Making a Choice of a Computer Processor

Users are always advised to establish what they are looking for in a processor. Based on the type of work and function required, the choice of a computer processor can be made based on speed, flexibility, graphics performance and affordability among several other things. A computer for playing games needs a processor that supports high quality graphics. Here are some distinguishing characteristics between an AMD and Intel processor.

Value Versus Costs

Cost plays a big role in the building of PCs. Therefore, choosing the best CPU requires a look at the price versus value. AMD chips are usually affordable than those offered by Intel. The value of a processor is pegged on its power and performance hence determining its costs based on the technology applied. In that respect, AMD processors have surpassed Intel processors on cost grounds and not necessarily through performance. If budget is the core factor when making a choice of a computer processor between these two, AMD will always stand out.

Graphics and Gaming

The choice if a CPU for gaming can be a tricky process when making a comparison between AMD and Intel. With AMD, users can get many options sold as APUs implying that the processor combines with Radeon graphics. This option is a good one for low-end computer fames. On the other part, Intel has what is known as on-die integrated graphics. However, its performance cannot match the Radeon Video cards provided by AMD. Serious gaming requires the use of add-in graphics card hence no need to buy integrated graphics.

Overclocking Speeds

Clock speeds are another defining factor in the choice of a CPU. This metric can be used to compare an Intel and AMD processor. However, users should note that this is not a fixed value and that the clock speeds can be boosted to have temporary performance gains. However, those delving into manual “Overclocking” can benefit from nice performance as well. Both Intel and AMD provide unlocked CPU at different price points. In this respect, users should get Intel CPU with an “X” or a “K” after their name. With AMD Ryzen chips, not all have full support for the automatic overclocking XFR feature.

The latest generation chips by Intel do not permit overclocking but are somewhat even in their potential. Some of these Intel chips can perform better than others and again, sufficient cooling will be required for most overclocking settings. Intel processors have higher-end solutions for a more established overclocking setting. Ryzen and Threadripper chips can still offer some good potential but with a number of new memory options. Generally, overclocking can be done on affordable AMD processors but most of the affordable Intel chips don’t give that option.

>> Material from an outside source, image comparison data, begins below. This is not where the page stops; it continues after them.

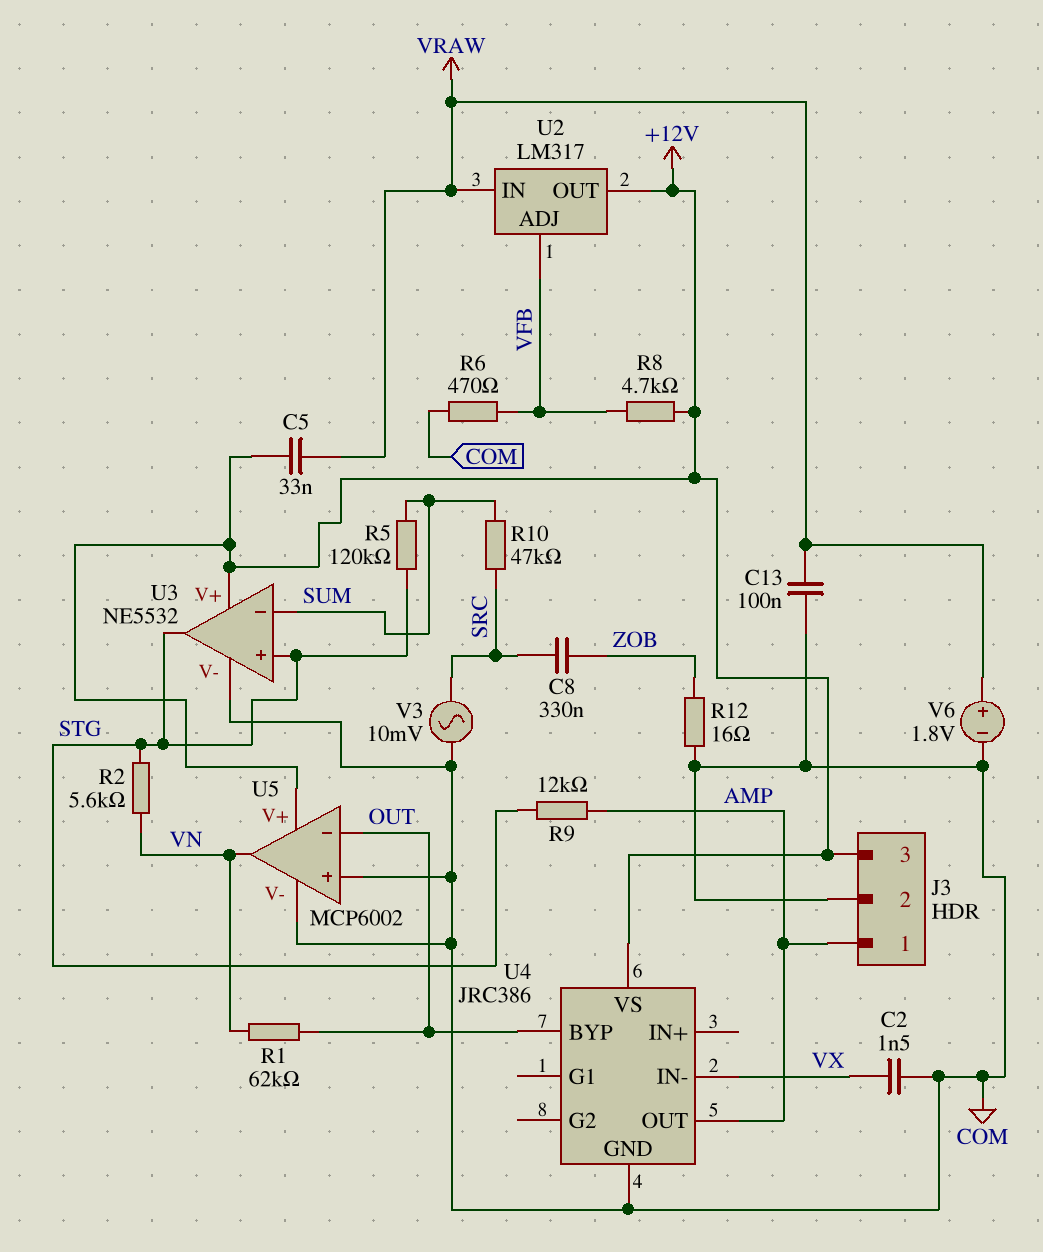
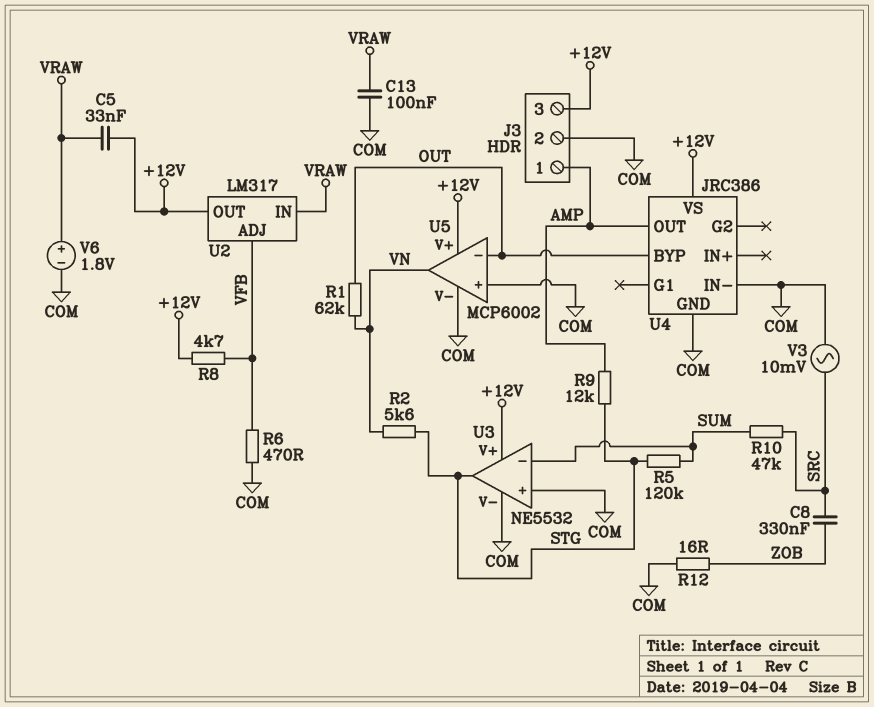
C2: 1.5nF (COM, VX) -> none
U3 pin in+: STG -> COM
U4 pin IN-: VX -> COM

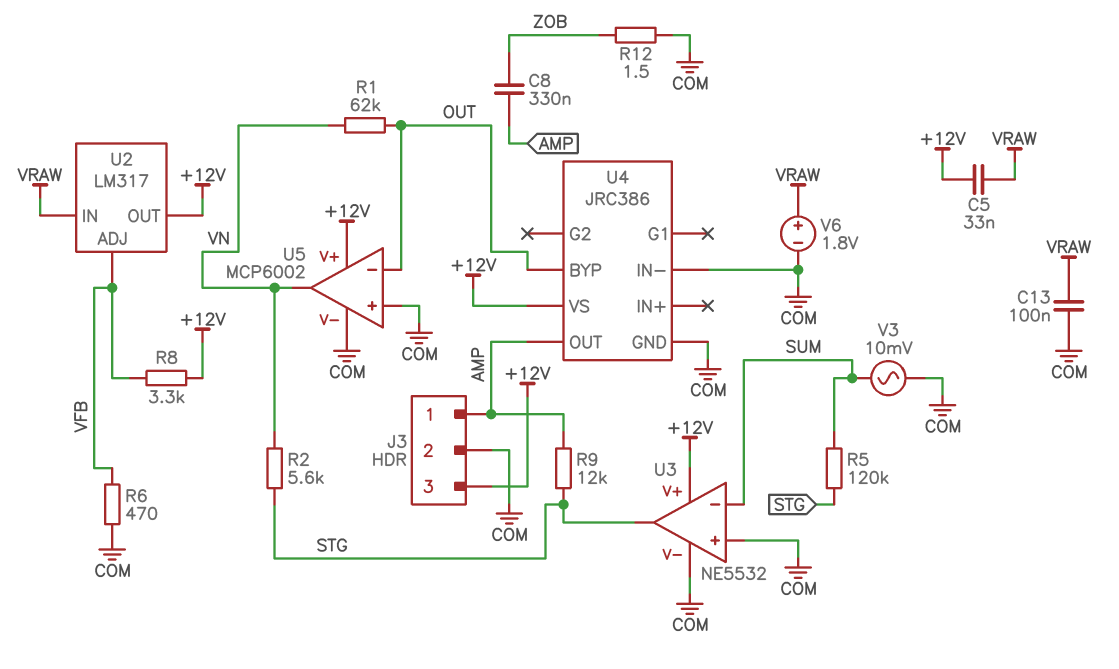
C8: 330nF (SRC, ZOB) -> 330nF (AMP, ZOB)
R8: 4.7k (+12V, VFB) -> 3.3k (+12V, VFB)
R10: 47k (SRC, SUM) -> none
R12: 16 (COM, ZOB) -> 1.5 (COM, ZOB)
V3: AC 10mV (COM, SRC) -> AC 10mV (COM, SUM)

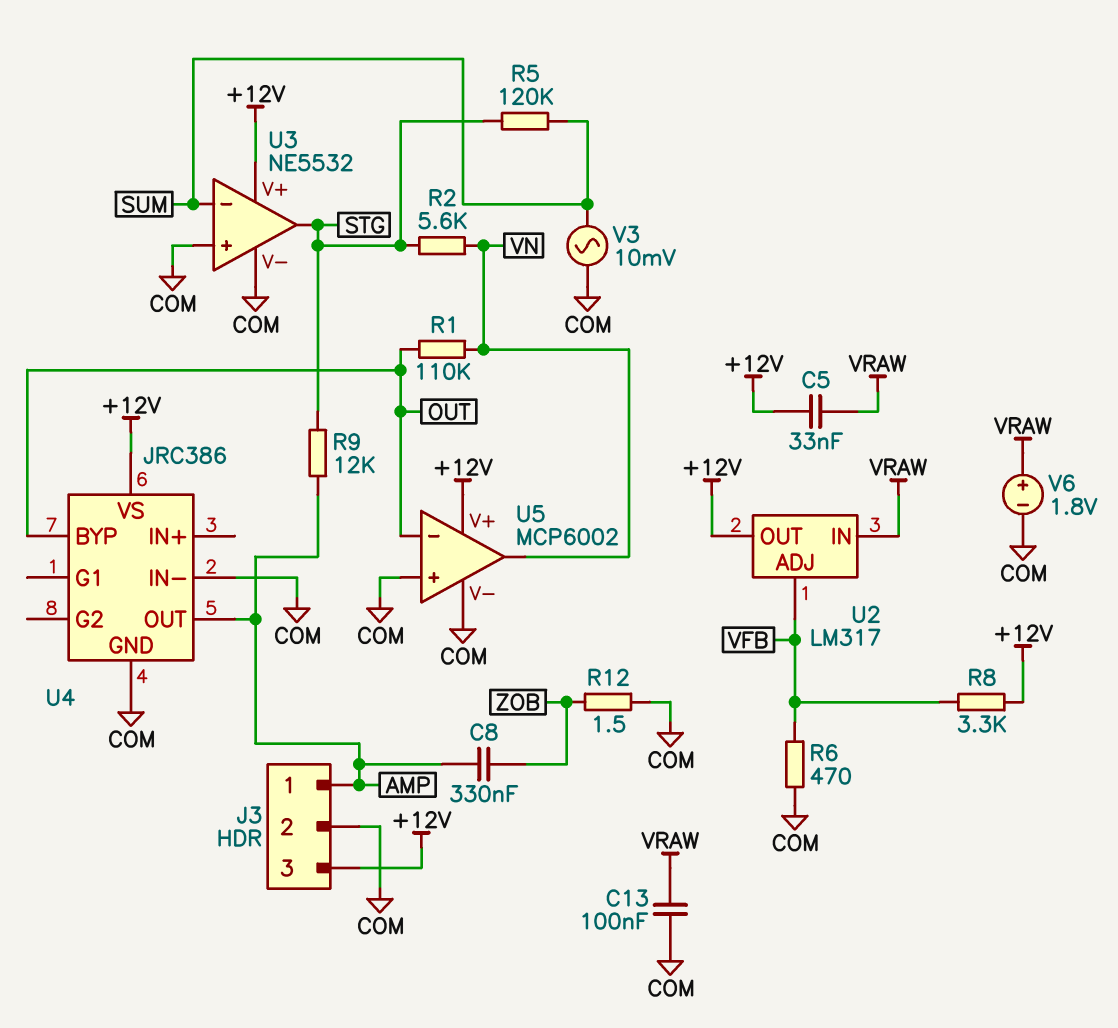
R1: 62k (OUT, VN) -> 110k (OUT, VN)

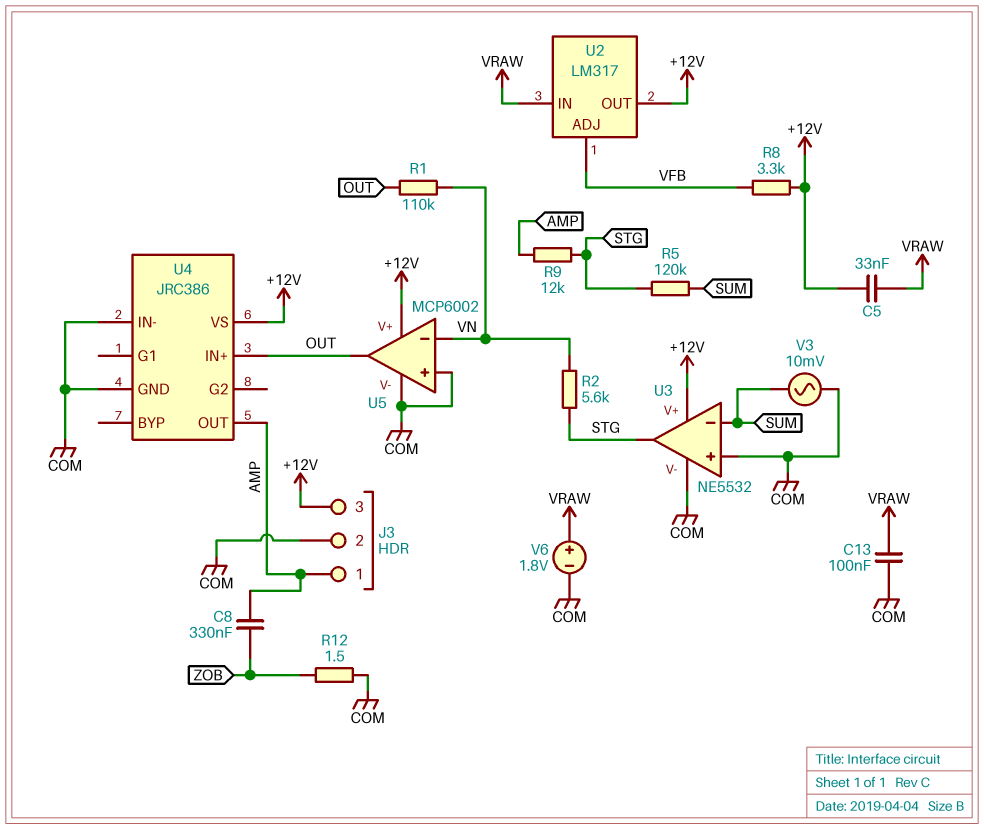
R6: 470 (COM, VFB) -> none
U4 pin BYP: OUT -> none
U4 pin IN+: none -> OUT
U5 pin in-: OUT -> VN
U5 pin out: VN -> OUT

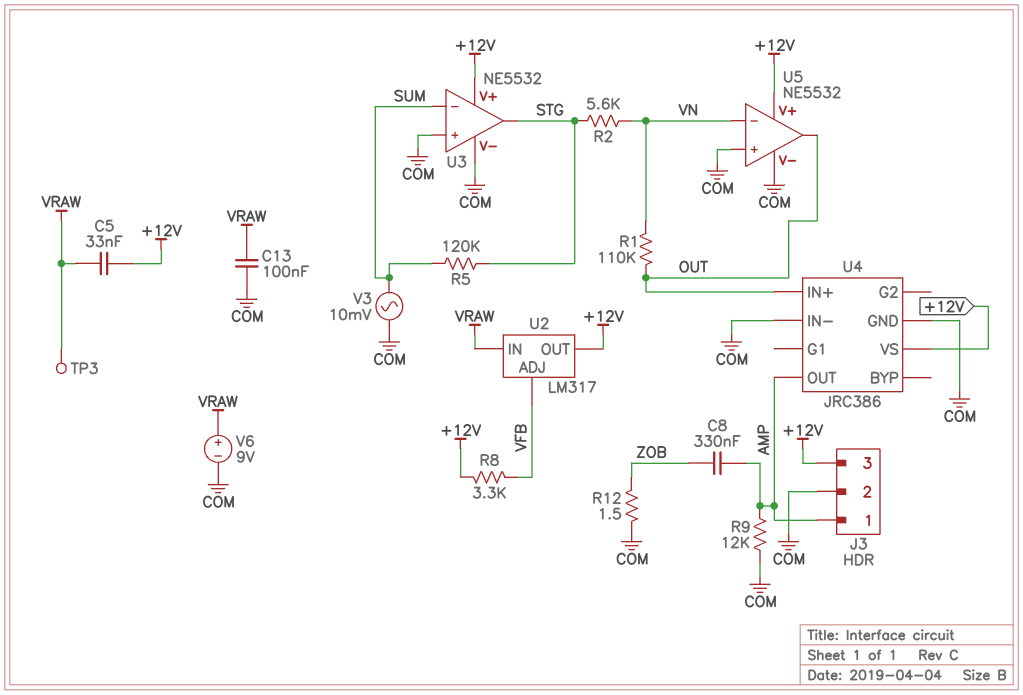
R9: 12k (AMP, STG) -> 12k (AMP, COM)
TP3: none -> test point (VRAW)
U5: MCP6002 -> NE5532
V6: 1.8V (plus VRAW, minus COM) -> 9V (plus VRAW, minus COM)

Most Intel processors are normally locked in a fixed clocking speed whereas a good number of AMD processors have an “overcloking” option. This way, AMD processors can be boosted to run at faster speeds and that is something users look out for when buying a CPU. Therefore, there is mix of weaknesses and strengths and users can make an option against their particular needs.

AMD or Intel

Both Intel and AMD processor chips have found preference in the market based on different needs. Looking at their differences and what each one of them offers, users can make a choice of the most suitable option to work with. For instance, students may go for the AMD processor for cost reasons and gaming purposes too. The ability to overclock most of the AMD processors gives them an upper hand over Intel processors especially for people with special processing speed needs. Most importantly, they are obtainable in multi-core arrangements for multithreaded functionality and performance.

Intel processors have high-end performance. Computer users who are in need of performance that is on the higher side in the market usually choose Intel processors that match their needs. Despite the cost implications and a lack of flexibility, Intel processors provide great performance. It offers lightning speed, good graphics and incredible capabilities. These are some of the notable differences users look at when making a choice between AMD and Intel processors.